The cyborg, a being that is both biological and artificial, has long been a subject of fascination in books and movies and became widely known through the “Terminator” movie series. And though real-world experimentation on this area has been ongoing for years, a major breakthrough has recently occurred—and at its core is the control feedback loop.
“In the body, the autonomic nervous system keeps track of pH, chemistry, oxygen and other factors, and triggers responses as needed,” explains Daniel Kohane, M.D., Ph.D. In developing bioengineered tissues, “we need to be able to mimic the kind of intrinsic feedback loops the body has evolved in order to maintain fine control at the cellular and tissue level.”
Kohane, who works in the Department of Anesthesia at Boston Children's Hospital, is working with Charles M. Lieber, Ph.D., at Harvard University, and Robert Langer, ScD, at the Massachusetts Institute of Technology on developing a bioengineered network that marks the first time electronics and tissue have been merged in 3D—allowing direct tissue sensing and potentially stimulation.
Their work was reported online on August 26 in Nature Materials.
The control feedback loop has proven to be one of the major challenges in developing bioengineered tissues that are able to sense what is going on (either chemically or electrically) within a tissue after it has been grown and/or implanted.
Using the autonomic nervous system as inspiration, the researchers built mesh-like networks of nanoscale silicon wires—about 80 nm in diameter.

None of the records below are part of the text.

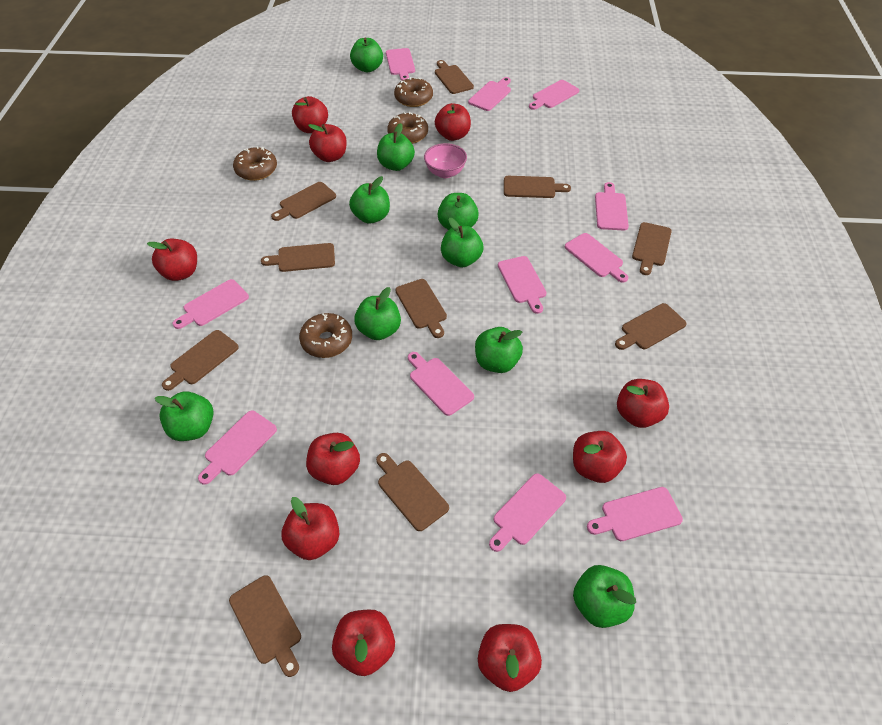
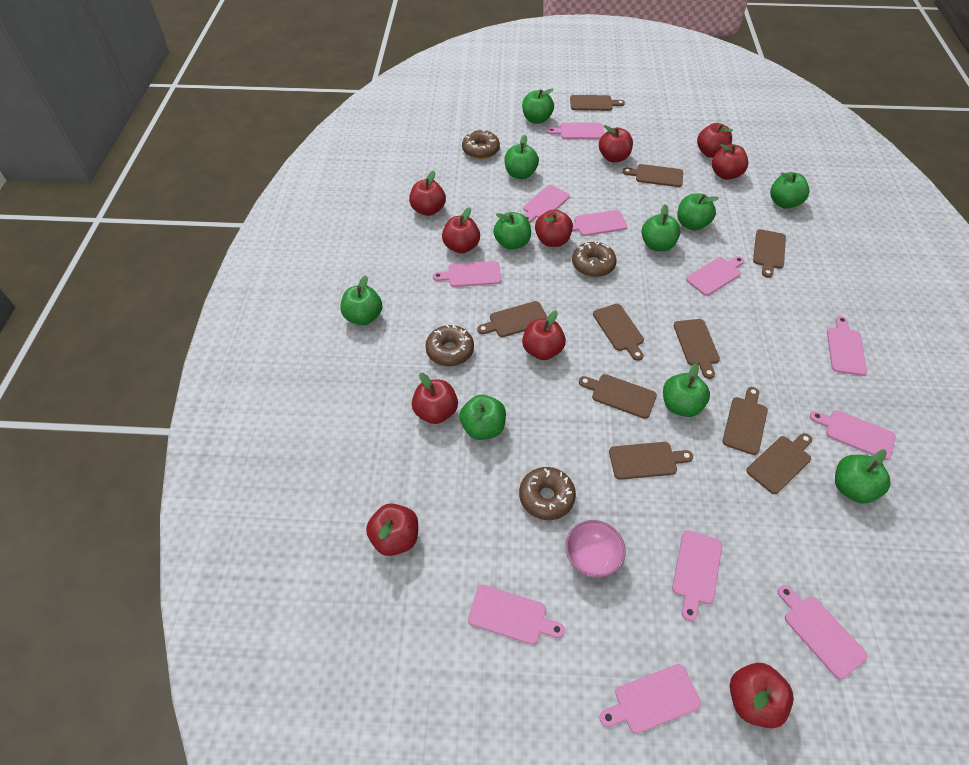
green apple: 9 -> 10

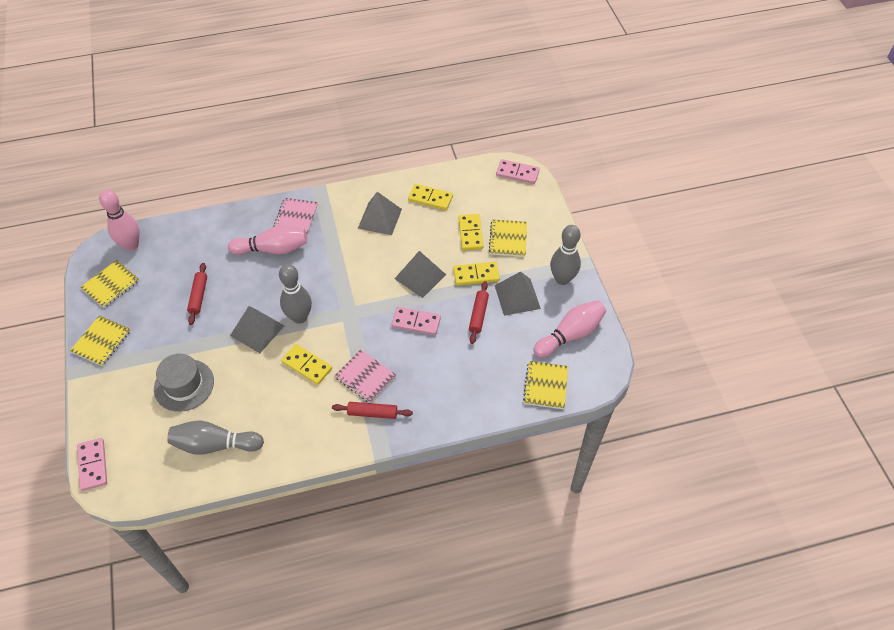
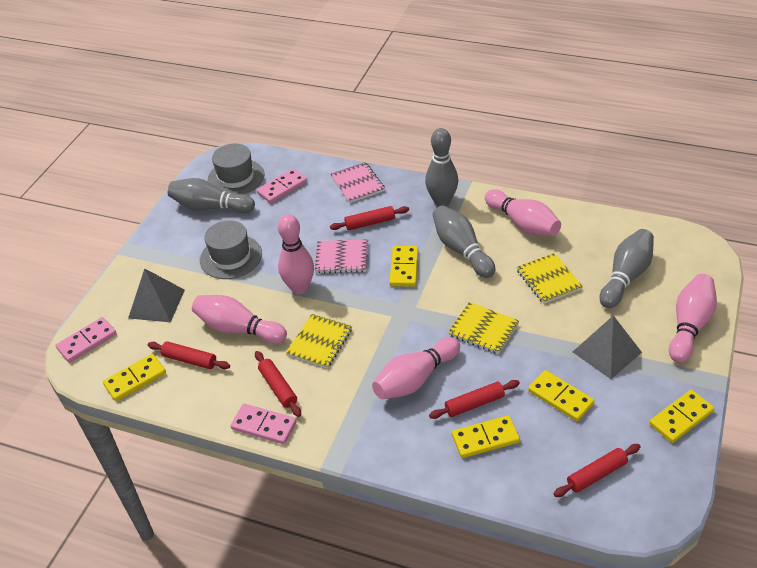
grey bowling pin: 3 -> 4
grey hat: 1 -> 2
grey pyramid: 4 -> 2
pink bowling pin: 3 -> 5
red rolling pin: 3 -> 5
yellow domino: 4 -> 5
yellow notebook: 4 -> 3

The networks were porous enough to allow the team to seed them with cells and encourage those cells to grow in 3D cultures.
“The current methods we have for monitoring or interacting with living systems are limited,” says Lieber. “We can use electrodes to measure activity in cells or tissue, but that damages them. With this technology, for the first time, we can work at the same scale as the unit of biological system without interrupting it. Ultimately, this is about merging tissue with electronics in a way that it becomes difficult to determine where the tissue ends and the electronics begin.”
Thus far, the team has successfully engineered tissues (heart and nerve cells) containing embedded nanoscale networks without affecting the cells' viability or activity. Via the networks, the researchers could detect electrical signals generated by cells deep within the engineered tissues, as well as measure changes in those signals in response to cardio- or neurostimulating drugs.
Future applications for this technology range from the development of hybrid bioengineered “cyborg” tissues that sense changes within the body and trigger responses (e.g., drug release, electrical stimulation) from other implanted therapeutic or diagnostic devices, to development of “lab-on-a-chip” systems using engineered tissues for screening of drug libraries.